Weinberger: At the time, I was in a group that worked on database projects, and the research guys were looking to build a Unix utility that did some database work. We decided to do some kind of report generator. We produced AWK to break each line of code into fields. A design goal was that we wouldn't have to explain the syntax to anyone.
At roughly the same time we were doing AWK, there was a program at Xerox PARC [Palo Alto Research Center] that had quite similar goals. But they wanted not fellow programmers, but people like secretaries to be able to generate better reports. It seemed very usable, and nicely designed. What's striking is [that] AWK survived, and their project (whose name I have forgotten) didn't. It's not clear that the best technology will always win. In our case, Unix was being given away for free to universities, and AWK went along for the ride.
S&P: During your time at Bell Labs, did you work on any security tools?
Weinberger: We worked on security-breaking tools. There was sort of a cottage industry trying to break file encryption. Security's hard. It's much easier to look for flaws.
S&P: Given your experience working for RenaissanceTechnologies, a technical trading hedge fund where you were responsible for computing and security, how useful did you find commercial products in the security space?
Weinberger: Firewalls come right to mind. A lot of work went into firewalls, and they are strong today, but with antivirus software and spam filtering, you have to do a lot of the work yourself.
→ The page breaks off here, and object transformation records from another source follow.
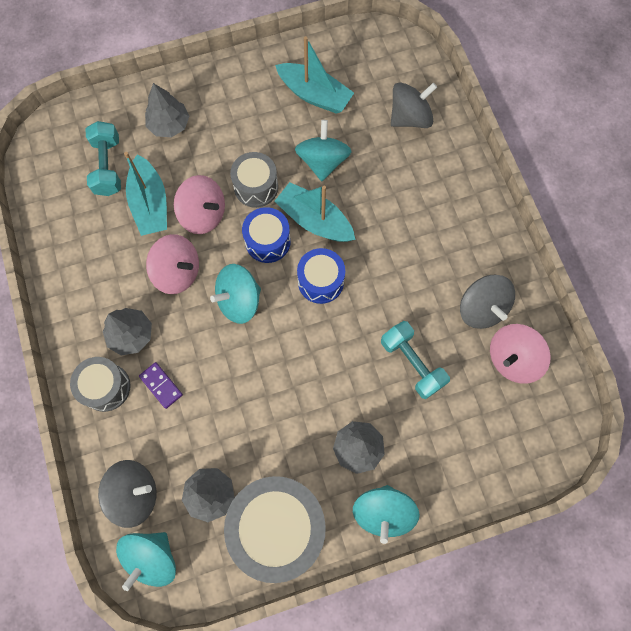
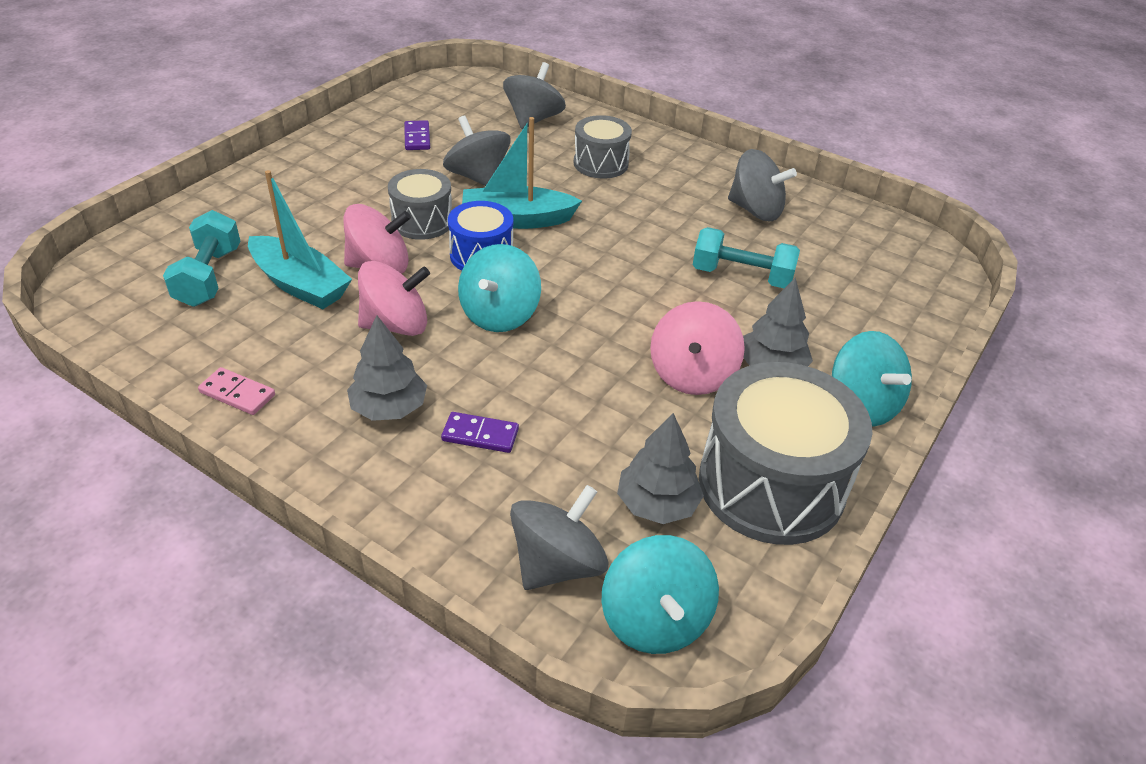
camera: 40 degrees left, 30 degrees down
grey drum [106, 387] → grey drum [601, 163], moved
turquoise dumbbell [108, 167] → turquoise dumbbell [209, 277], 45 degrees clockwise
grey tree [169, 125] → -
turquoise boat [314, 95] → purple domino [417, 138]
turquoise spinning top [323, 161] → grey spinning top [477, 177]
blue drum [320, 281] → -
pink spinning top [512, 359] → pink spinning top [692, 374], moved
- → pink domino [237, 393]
As long as you're running Windows, your machine is intrinsically insecure. These horrid email-borne viruses show up in all kinds of unexpected places. There's a real, three-way conflict between running secure systems, getting your organization's work done, and letting people use their PCs.
S&P: What are your technology pet peeves?
Weinberger: I'm sure I've got dozens. Password management. Sometimes people, like auditors, think users should regularly change passwords. I think this just encourages people to use crummy passwords—because either they have to write the passwords down, or they need a sequence of passwords that are very similar.
One of my other pet peeves here is curious error messages. A lot of them are still awful. They start with the word "abort" but the program continues. We have a lot of legacy software, and you end up with these situations where an error message pops up, but the computer keeps on going. Deep in the software something went wrong, and reports it, but you're seven levels of abstraction away, and it's just useless noise.
S&P: You've witnessed several generations of computer technology and business models come and go. What are the most important ways that security technology has improved during that time?
Weinberger: There are much better underlying mechanisms for security. When you go to a Web site and type in something confidential, all that stuff works fairly well, assuming people on the other end treat the data properly. VPNs [virtual private networks], SSL [Secure Sockets Layer], all those certificates your browser checks automatically … these are big advantages.
S&P: Some of your Bell Labs colleagues merged a picture of your face with the AT&T logo, and the resulting image showed up all over the building. What's the most surprising place you ever spied the image?
Weinberger: It all started because Tom Duff decided the part of my hair matched the white spot on the AT&T logo. The first time I saw the picture in public was pretty striking. It was done around a time when I had just been promoted and was a little nervous. I was having my first meeting with someone outside of research, and I looked out the window and there it was on one of the water towers. Another time, we had a meeting in the auditorium in Bell Labs. At some crucial point, a large number of people held up paper masks with the picture on them. What can you do at a time like this? Take it well and enjoy it. Most of the time I found it funny. I'm pretty sure that a picture made with little magnets is still in the building.